回府后,花则天请来京中最出名的大夫为涂诗看诊,大夫说花想容已无大碍,只是有些体虚,加之惊吓过度,需要好好静养,于是花则天当即下令,涂诗所在的丝厢阁这几天闭门谢客,不准任何人前来打扰涂诗调理身心。

于是,涂诗在将军府吃吃喝喝好几天,乐的清闲又自在。

九月初,天气有些转凉,涂诗在屋里闷了好几天,招呼了婢女出房走了走,走到一座亭子前,有些犯懒,便入了亭子,坐下歇息,片刻后,竟在亭中打起瞌睡。

冬窍见在亭中假寐的涂诗衣着单薄,担心她着凉,加重病情,同一旁的丫鬟打过招呼后,便返回丝厢阁,给她拿衣物。
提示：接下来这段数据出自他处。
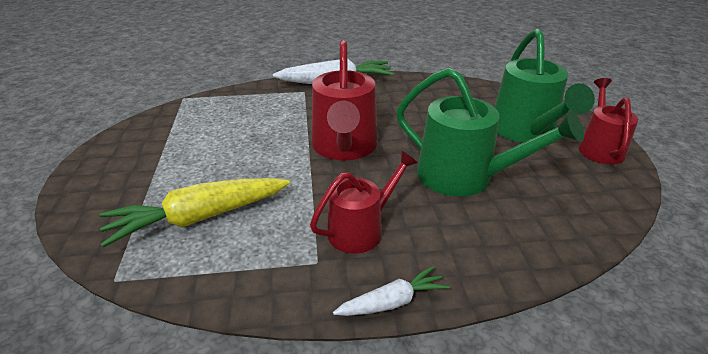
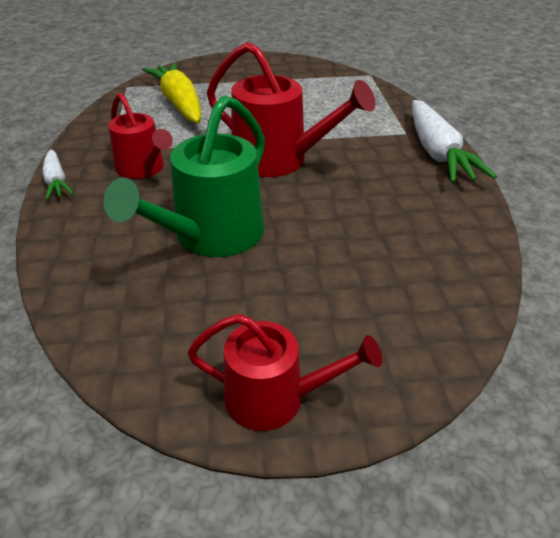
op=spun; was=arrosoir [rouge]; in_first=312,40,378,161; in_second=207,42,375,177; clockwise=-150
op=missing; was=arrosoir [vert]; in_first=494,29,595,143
涂诗坐在亭子中央,双手环着,懒懒地搭在脸上,就这么直直地睡了过去。

“诗诗……”

耳边传来女人的嘶吼声,像是用尽全身力气,再无半分希望的绝望地吼声,当真是听者伤心,闻者落泪。

恍惚中,涂诗看见两个护士推着一个担架走出抢救室,白布遮掩下的人已然了无声息,静静地躺在那,不会再睁开眼睛看这个世界一眼。

涂诗不可思议地看着那个皮肤暗沉无光,沧桑衰老没了半点生机的女人,不敢相信她是那个温柔阳光,保养得当,永远散发着活力的老妈。

泪水在眼眶氤氲,常人说做梦时,根本体会不到任何情绪,可为何心这般痛……像是快死去一样。

许是过于剧烈的痛楚超过了涂诗的承受范围,她猛地睁开眼,却看见一只利剑,夹着风,如闪电般,直射向自己。